ATC Group: A07E Intestinal antiinflammatory agents

Anatomical Therapeutic Chemical Classification System

Translations

Language
Translation
  English
Intestinal antiinflammatory agents

Hierarchical Position

Level
Code
Title
3
A07E
Intestinal antiinflammatory agents

Contents

Active Ingredients

Chemical substance
Description

Beclometasone is a pro-drug with weak glucocorticoid receptor binding affinity. It is extensively hydrolysed via esterase enzymes to the active metabolite beclometasone-17-monopropionate (B-17-MP), which has potent topical anti-inflammatory activity.

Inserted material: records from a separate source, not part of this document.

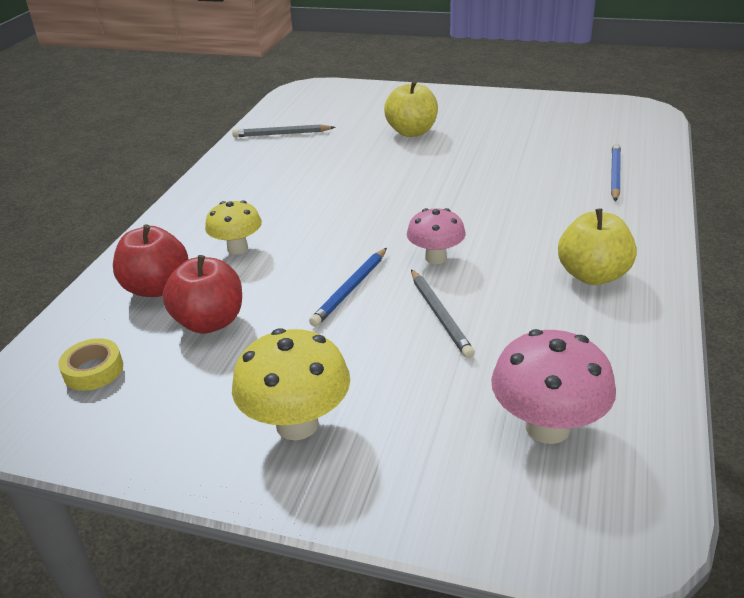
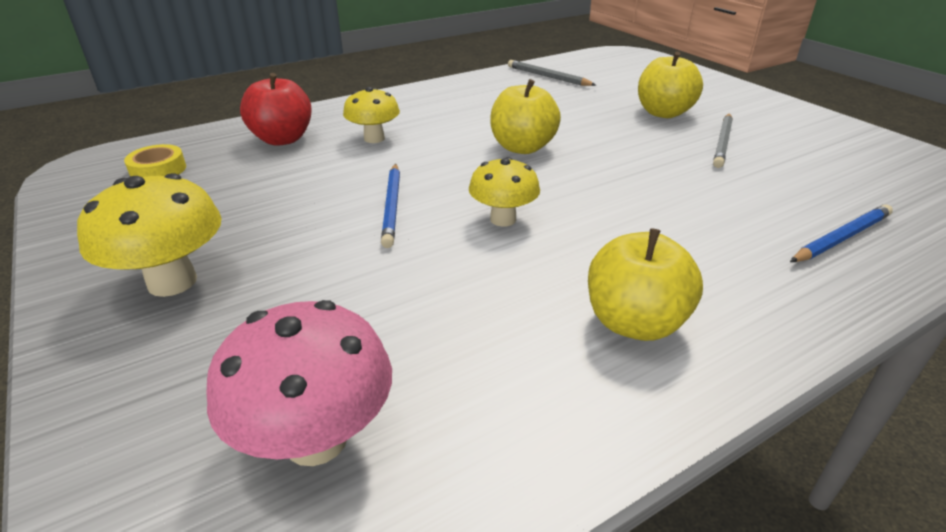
camera: 40 degrees right, 0 degrees up
(210, 322) = (266, 177): red apple -> none
(350, 289) = (392, 206): blue pencil -> blue pencil turned 75 degrees counterclockwise
(362, 202) = (522, 147): none -> yellow apple
(436, 258) = (503, 219): pink mushroom -> yellow mushroom
(440, 315) = (419, 268): grey pencil -> grey pencil (722, 142)

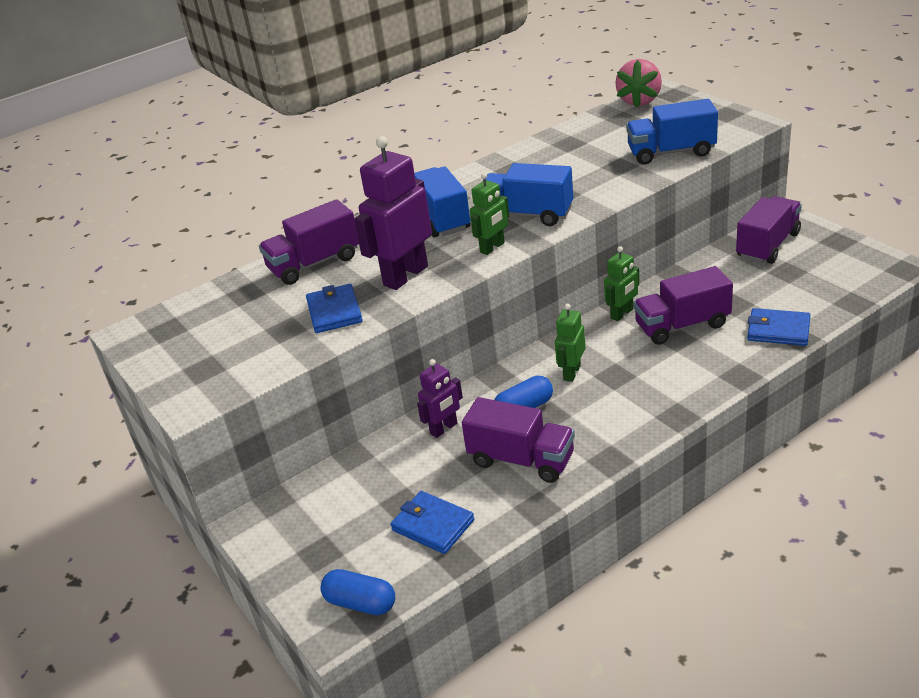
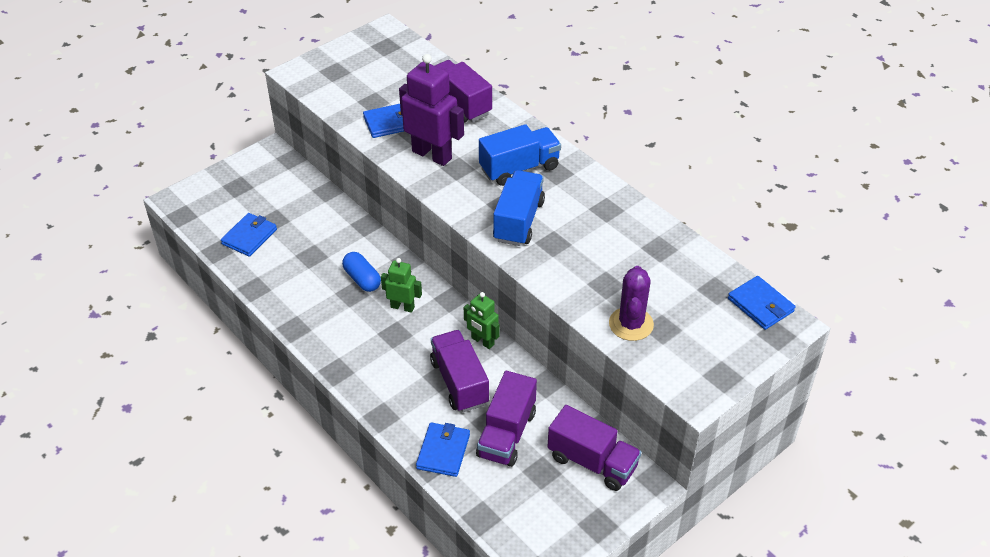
camera: 80 degrees right, 10 degrees up
(360, 603) = (191, 209): blue capsule -> none
(444, 429) = (347, 235): purple robot -> none
(492, 248) = (465, 202): green robot -> none
(521, 460) = (304, 279): purple truck -> purple truck (506, 434)
(639, 101) = (760, 305): pink strawberry -> blue wallet
(671, 152) = (631, 324): blue truck -> purple cactus

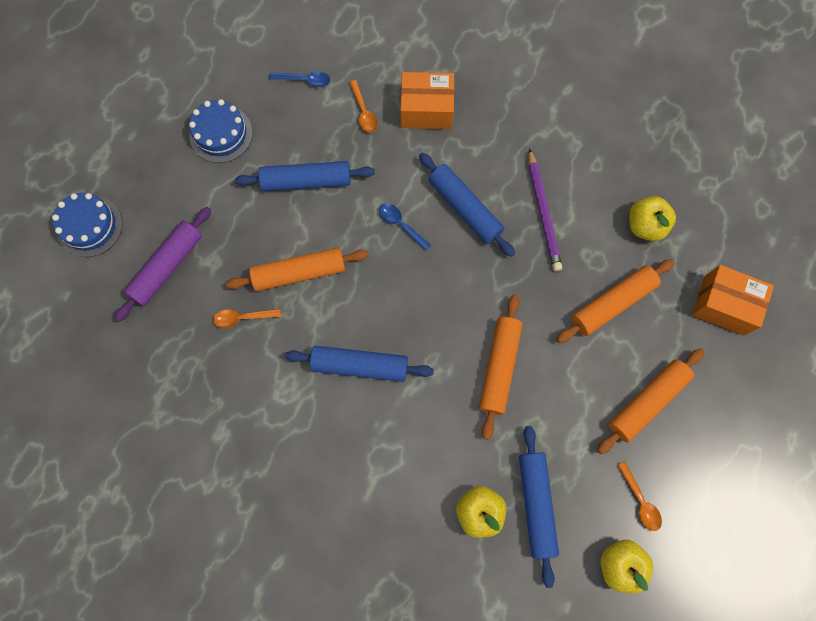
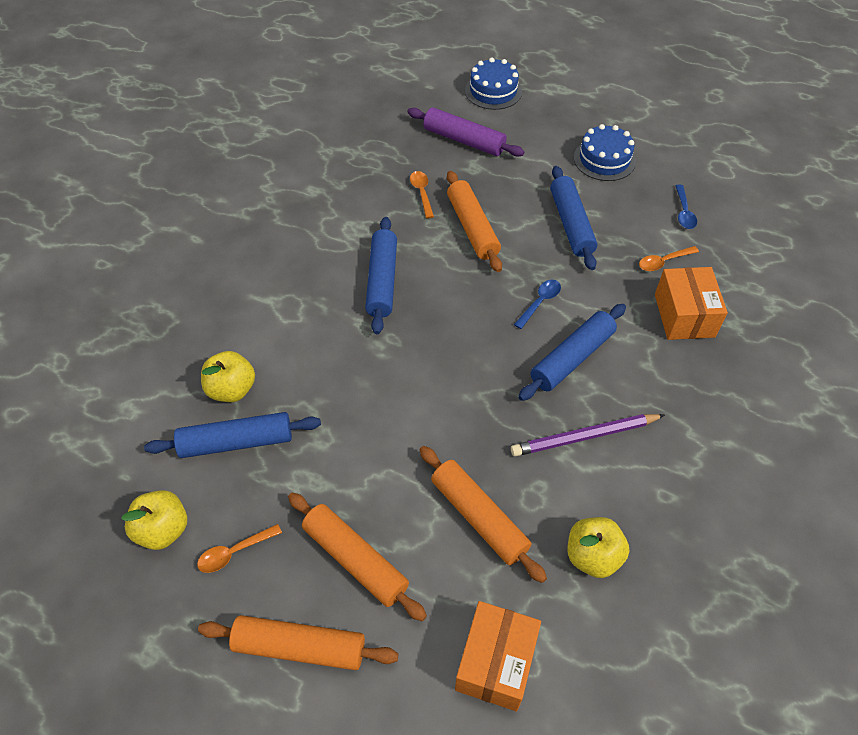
camera: 85 degrees right, 20 degrees down
(499, 367) = (388, 400): orange rolling pin -> orange rolling pin (299, 647)

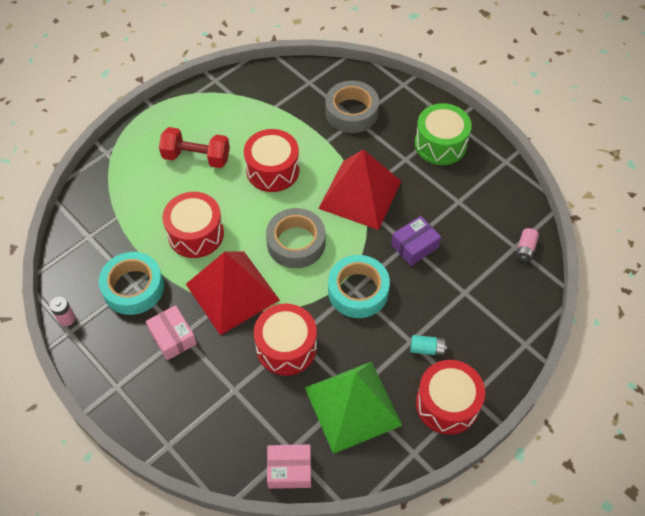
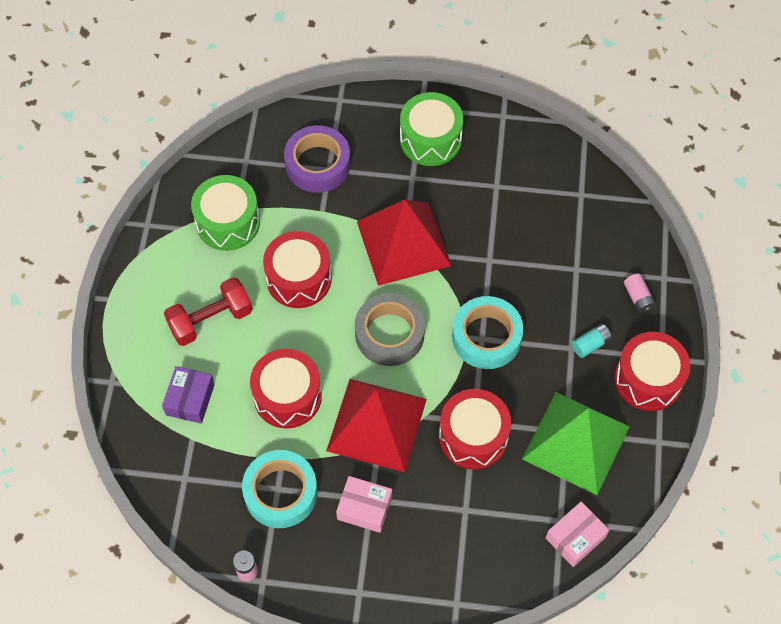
camera: 40 degrees left, 5 degrees up
(263, 109) = (228, 222): none -> green drum
(351, 112) = (318, 164): grey tape -> purple tape
(414, 246) = (497, 257): purple box -> purple box (190, 399)
(525, 249) = (591, 190): pink battery -> pink battery (638, 298)

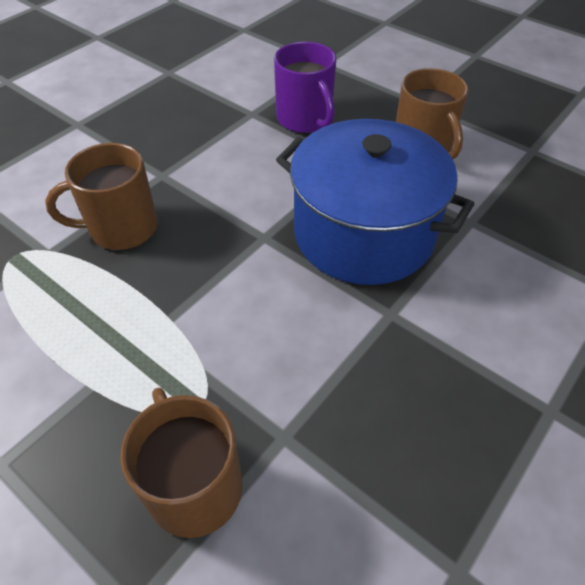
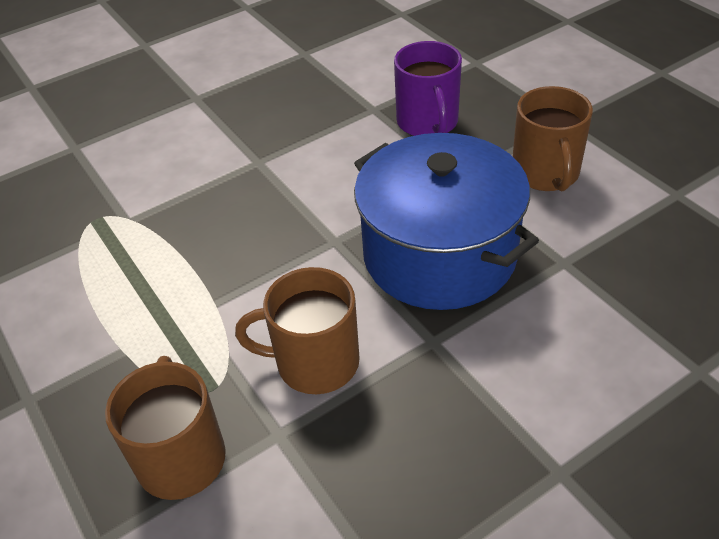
camera: 20 degrees right, 5 degrees down
(121, 228) = (201, 209): brown mug -> brown mug (315, 362)

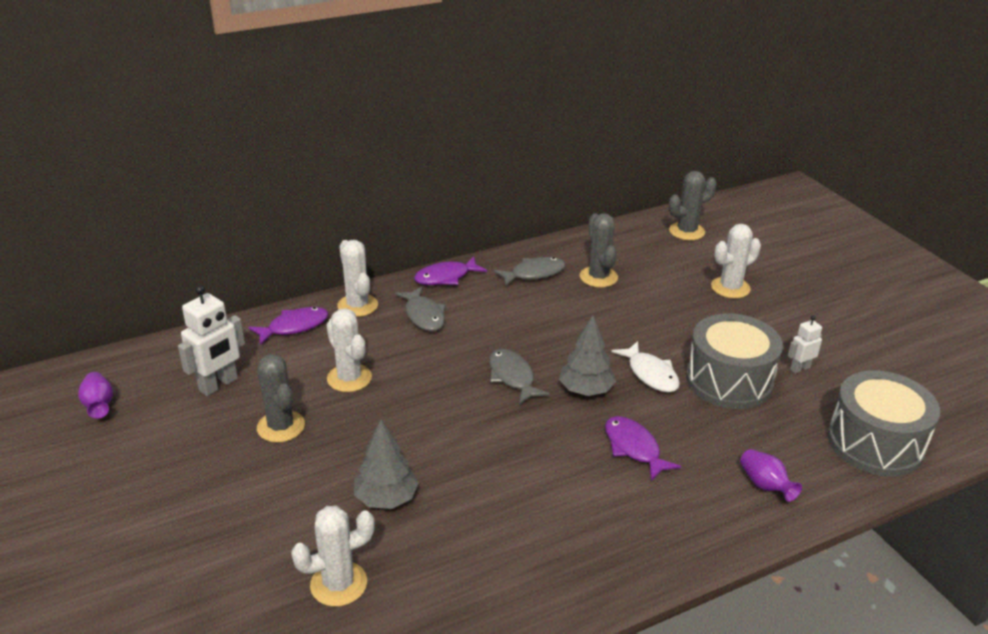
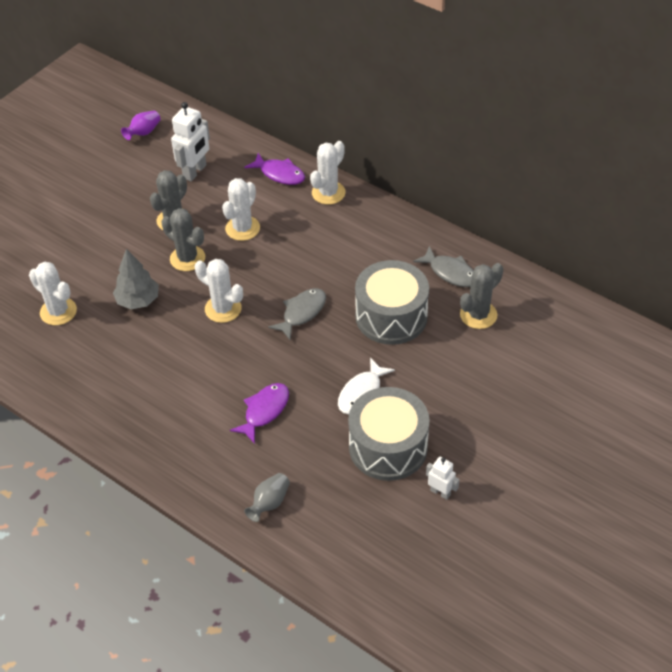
camera: 65 degrees right, 15 degrees up
(219, 385) = (195, 172): white robot -> white robot turned 75 degrees counterclockwise
(424, 315) = (342, 233): grey fish -> none
(446, 277) = (403, 223): purple fish -> none
(586, 390) = (314, 360): grey tree -> none
(686, 231) = (610, 351): grey cactus -> grey cactus (187, 258)
(730, 288) = (534, 411): white cactus -> white cactus (223, 309)
(765, 485) = (269, 503): purple vase -> grey vase
(875, 443) = (367, 567): grey drum -> grey drum (391, 316)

Topical corticosteroids such as betamethasone have anti-inflammatory, antipruritic, and vasoconstrictive properties.

Budesonide is a glucocorticosteroid with a high local anti-inflammatory effect. At doses clinically equivalent to systemically acting glucocorticosteroids, budesonide gives significantly less HPA axis suppression and has a lower impact on inflammatory markers.

Sodium cromoglicate (Cromoglicic acid) inhibits the activation of many of the cell types involved in the development and progression of asthma. Thus, sodium cromoglicate inhibits the release of inflammatory mediators including cytokines from mast cells and reduces the chemotactic activity of eosinophils and neutrophils.

Hydrocortisone is the main glucocorticoid secreted by the adrenal cortex. Hydrocortisone is an anti-inflammatory steroid. Its anti-inflammatory action is due to reduction in the vascular component of the inflammatory response and reduction in the formation of inflammatory fluid and cellular exudates.

Mesalazine is an aminosalicylate. The mechanism of action of mesalazine is not fully understood, but appears to have a topical anti-inflammatory effect on the colonic epithelial cells. Mucosal production of arachidonic acid metabolites, both through the cyclooxygenase and lipoxygenase pathways, is increased in patients with chronic inflammatory bowel disease, and it is possible that mesalazine diminishes inflammation by blocking cyclooxygenase and inhibiting prostaglandin production in the colon.

Prednisolone is a glucocorticoid which has anti-inflammatory activity. Naturally occurring glucocorticoids (hydrocortisone and cortisone), which also have salt-retaining properties, are used as replacement therapy in adrenocortical deficiency states. Their synthetic analogs are primarily used for their potent anti-inflammatory effects in disorders of many organ systems.

Prednisone is a synthetic glucocorticoid with anti-inflammatory and immunomodulating properties. After cell surface receptor attachment and cell entry, prednisone enters the nucleus where it binds to and activates specific nuclear receptors, resulting in an altered gene expression and inhibition of proinflammatory cytokine production. This agent also decreases the number of circulating lymphocytes, induces cell differentiation, and stimulates apoptosis in sensitive tumor cell populations.

Therapeutic benefit of sulfasalazine appears to be due to a local action of the sulfasalazine and its split product 5-aminosalicylic acid on the mucous membrane and deeper colonic structures.